A Little Introduction
As one who has always been preoccupied with the foods I ate, I was surprisingly captivated by the very concept presented in Michael Pollan’s book “The Omnivore’s Dilemma ” where he seems to make the assertion that America is fixated on the question “What should we have for dinner?” (Pollan, 2011, p. 1). Given the idea that America has become a nation of people wisped to and fro by the media, the government, and society in general, Pollan attempts to understand this phenomenon by exploring the very origins of where food comes from and how humans relate to the food chain process.
In order to review a book of such an abstract topic I will approach it from the perspective of what most readers might expect from a book of this nature. Instead of reviewing the entire book, I am concentrating on the third section which includes chapters 15-20 where Pollan talks about hunting, gathering, and foraging for food as part of the food chain process.

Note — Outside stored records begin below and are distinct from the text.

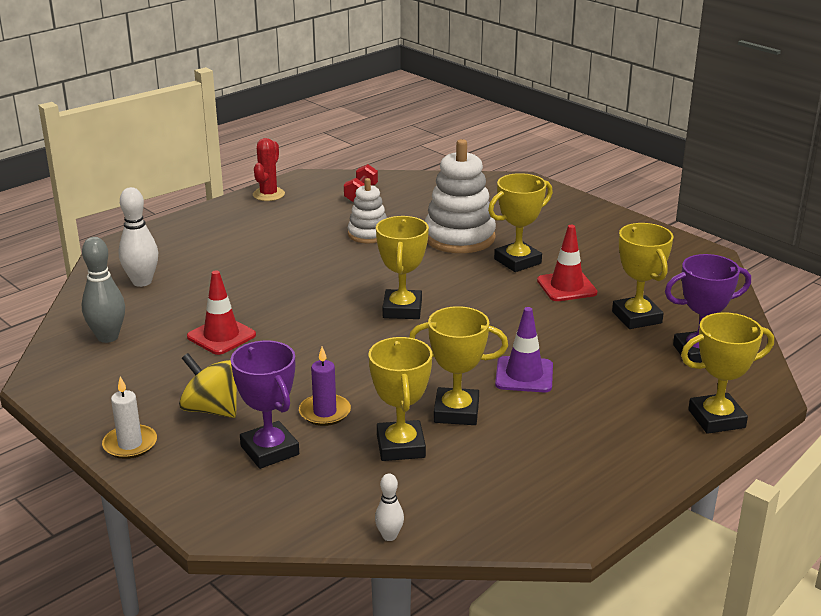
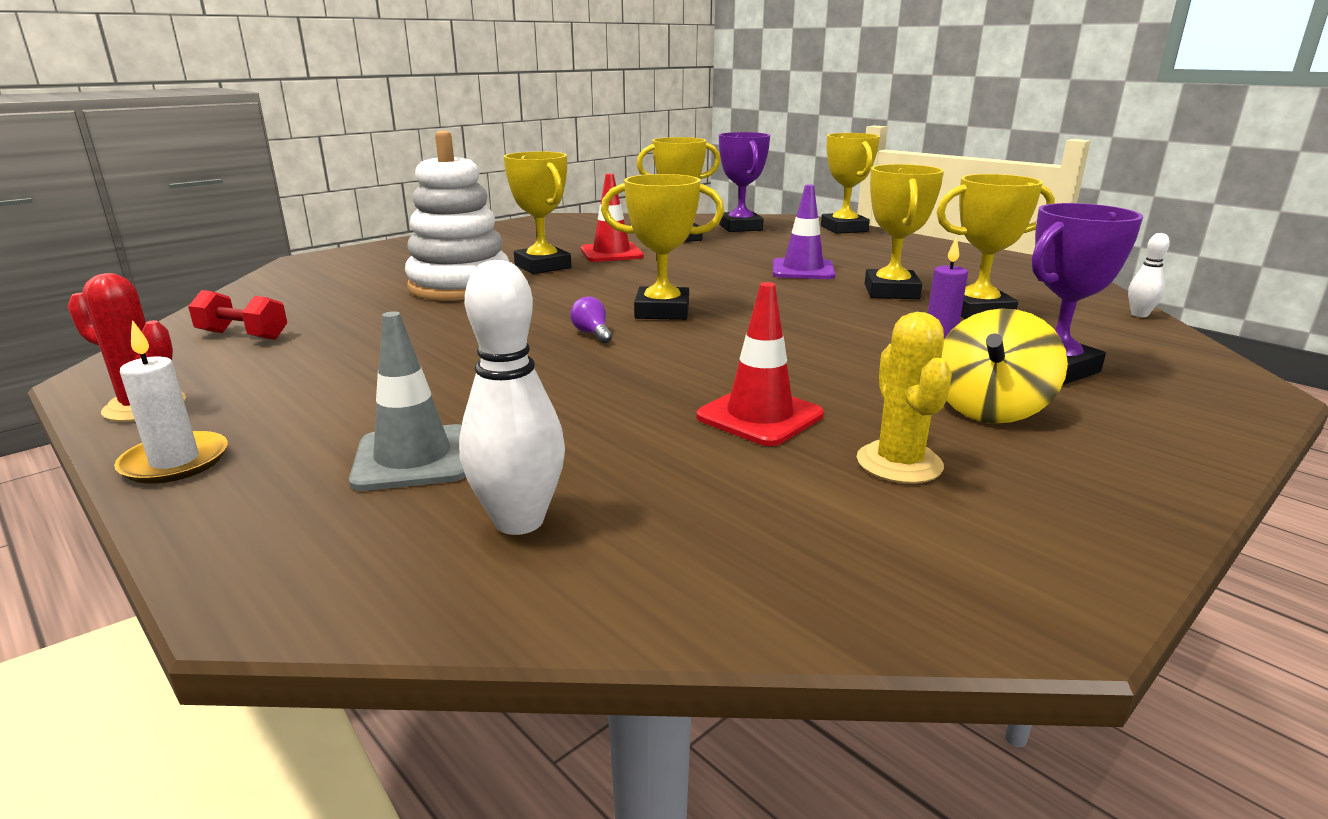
camera: 90 degrees left, 5 degrees down
(108, 337) = (795, 537): grey bowling pin -> none
(130, 444) = (1151, 466): white candle -> white candle (175, 462)
(158, 369) = (899, 463): none -> yellow cactus
(201, 256) = (413, 458): none -> grey traffic cone
(356, 287) = (592, 334): none -> purple light bulb
(368, 234) = (412, 329): white stacking toy -> none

If a non-fiction book is to be effective it must first, capture the reader’s attention, and maintain it throughout the entire book. Quite obviously, if it’s not interesting, you probably won’t read it. Additionally, the book must flow consistently in the direction that leads the reader to the author’s conclusion without straying from the topic at hand. Finally, in my own opinion, the book has got to be easy to read in a normal everyday language without using excessively extravagant words that sends the reader off to their dictionary every now and then. I want the answer, and I want it now!
The Strengths Of The Book
As I read part three of this book, I found it to be quite interesting. It was not difficult to capture my attention as I am naturally interested in the process of hunting, gathering, and foraging for food in the wilderness. I couldn’t help being captivated by the vivid description Pollan paints when he says “My eyes venture deep into thickets my body could never penetrate, picking their way among the tangled branches, sliding over rocks and around stumps to bring back the slenderest hint of movement” (Pollan, 2011, p. 334).

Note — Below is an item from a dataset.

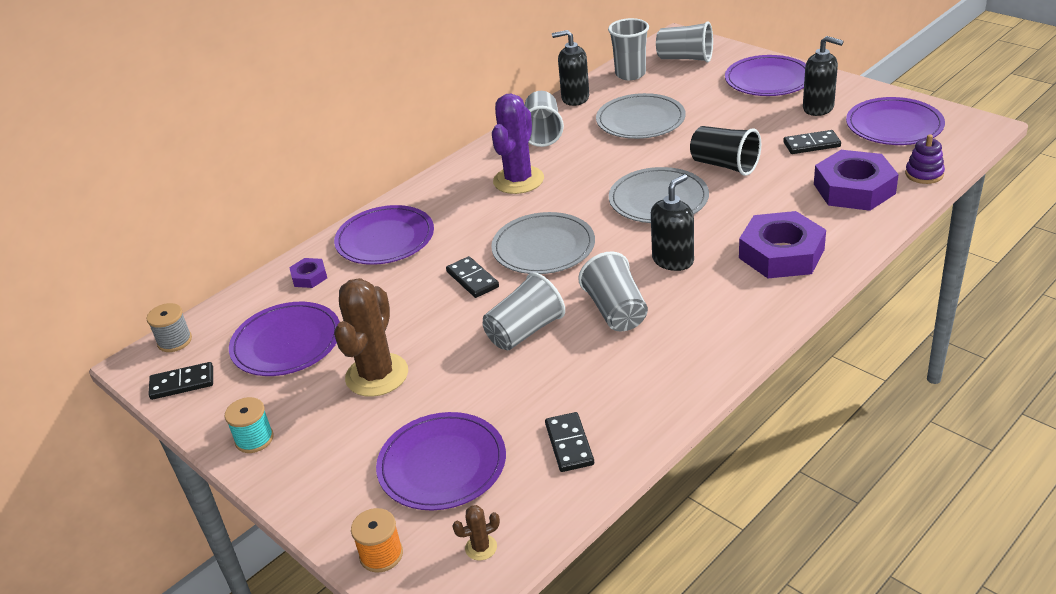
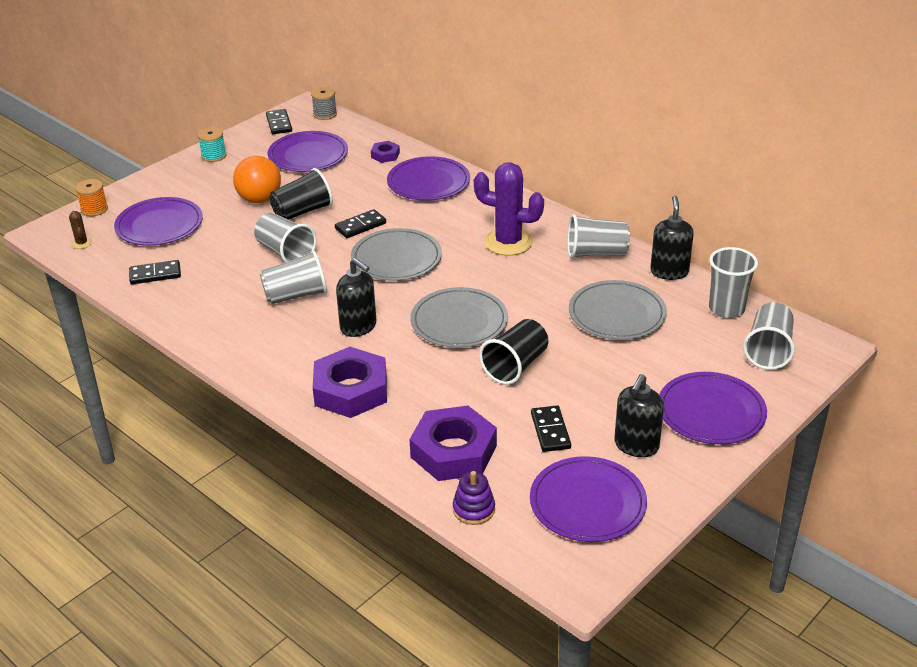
camera: 85 degrees right, 0 degrees up
(377, 375) = (259, 193): brown cactus -> orange light bulb
(431, 329) = (302, 212): none -> black cup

His organization and flow of content is for the most part easy to follow along with. The book is divided into three sections, each presenting logical steps of progression from getting the food to consuming it as he discovers a new relationship he described as the “Sun-soil-oak-pig-human” (Pollan, 2011, p. 363) food chain.
Where It Falls Short
Although I found “The Omnivore’s Dilemma ” to be interesting and somewhat organized, I would be amiss to say that it was entirely a pleasurable read. I found the text at times to jump around in chronological periods. For example, in chapter nineteen Pollan is talking about gathering mushrooms with his friend Angelo at a time before he went hunting with him in chapter eighteen (“At the time I barely knew Angelo (we had yet to go pig hunting),…”) (Pollan, 2011, p. 366).

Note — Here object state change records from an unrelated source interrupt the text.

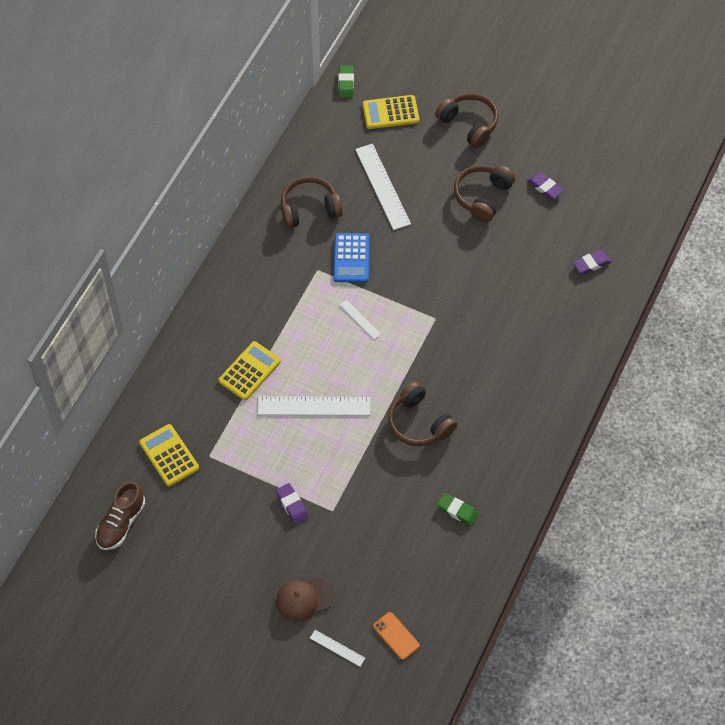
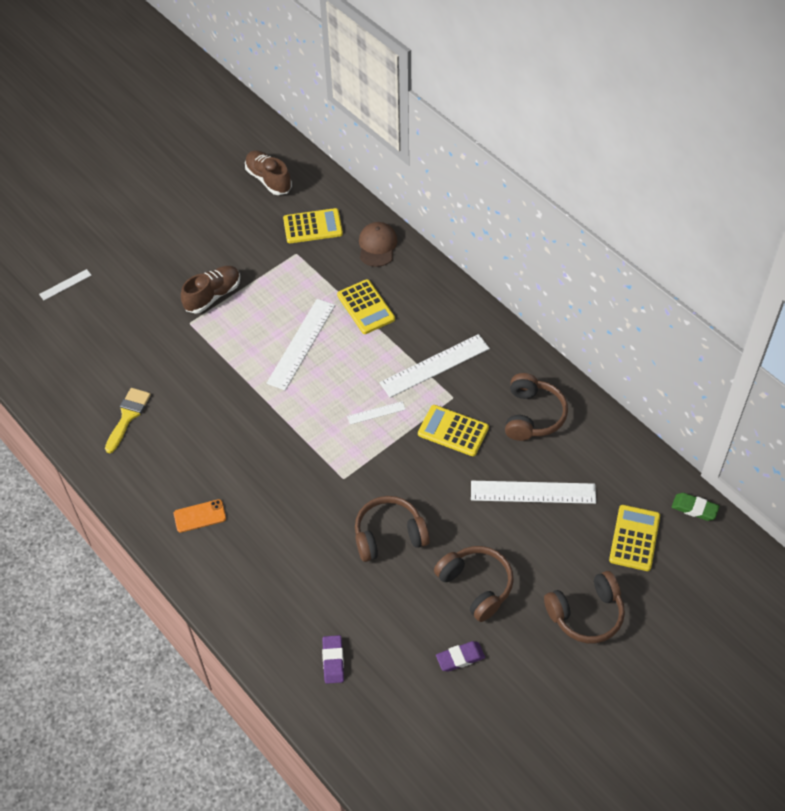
camera: 115 degrees right, 5 degrees down
(291, 294) = (435, 366): none -> white ruler
(292, 505) = (213, 296): purple eraser -> brown shoe
(304, 599) = (122, 276): brown cap -> brown cap (377, 246)
(351, 258) = (453, 431): blue calculator -> yellow calculator
(396, 636) = (46, 328): orange phone -> orange phone (200, 516)
(419, 423) = (235, 420): brown headphones -> brown headphones (389, 535)
(457, 511) = (128, 416): green eraser -> yellow brush

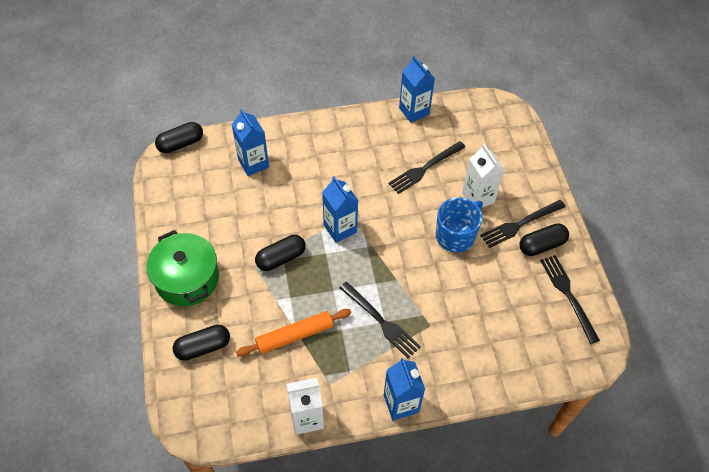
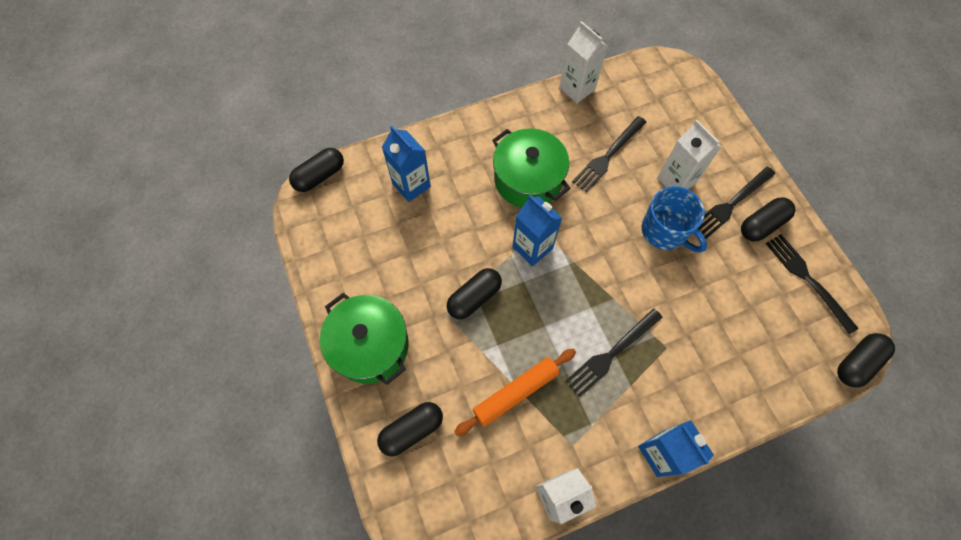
camera: 10 degrees left, 10 degrees up
(351, 175) = (528, 179): none -> green pot
(381, 322) = (611, 354): black fork -> black fork turned 105 degrees clockwise
(414, 111) = (577, 89): blue carton -> white carton
(456, 235) = (664, 231): blue mug -> blue mug turned 105 degrees clockwise
(590, 367) = (857, 363): none -> black capsule

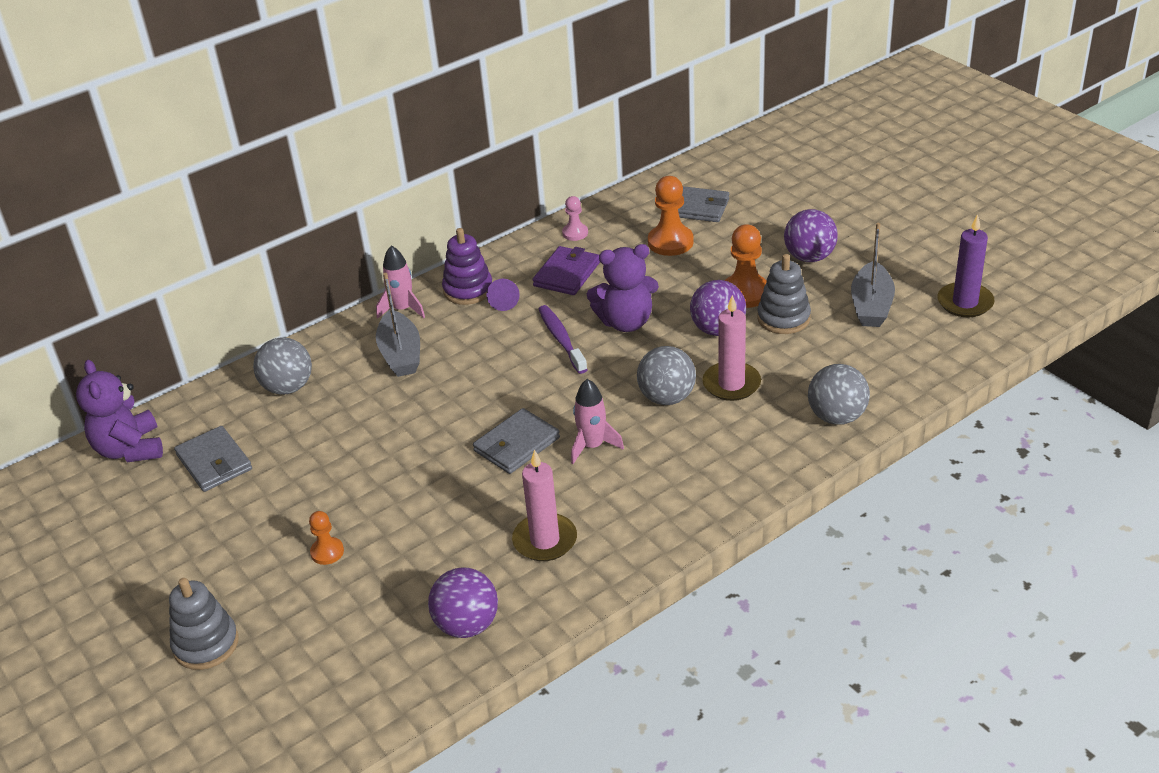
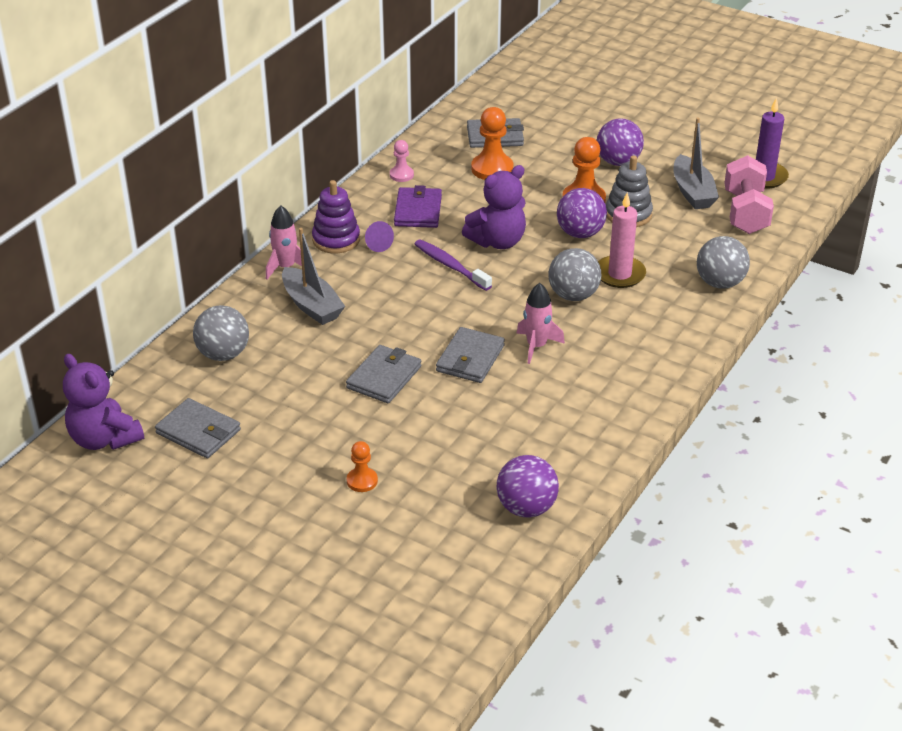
camera: 25 degrees left, 0 degrees up
(206, 644) = (304, 580): grey stacking toy -> none
(420, 445) = (384, 377): none -> grey wallet
(545, 540) = (547, 428): pink candle -> none
(917, 340) = (745, 213): none -> pink dumbbell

Even more disturbing to me was the excessive use of extravagant words I had to look up in the dictionary and encyclopedia to understand. Such as the phrase “Most of us have a pretty good idea which of these jobs we’d try for if somehow a time machine were to plunk us down in the Pleistocene or Neolithic.” (Pollan, 2011, p. 365). Unless you know what Pleistocene and Neolithic mean, you are left with your head spinning like a pinwheel in the breeze. This makes it difficult to maintain flow and hold your interest while you’re left trying to figure out what he’s talking about.
Let's Sum It Up
Overall, I generally found this book to be tolerable at best. Unless you are a highly astute college educated speed reader with a superior vocabulary, you might want to find another book to read. I found it too “wordy” and quite lengthy for what I believe most common people would prefer to spend their precious time reading.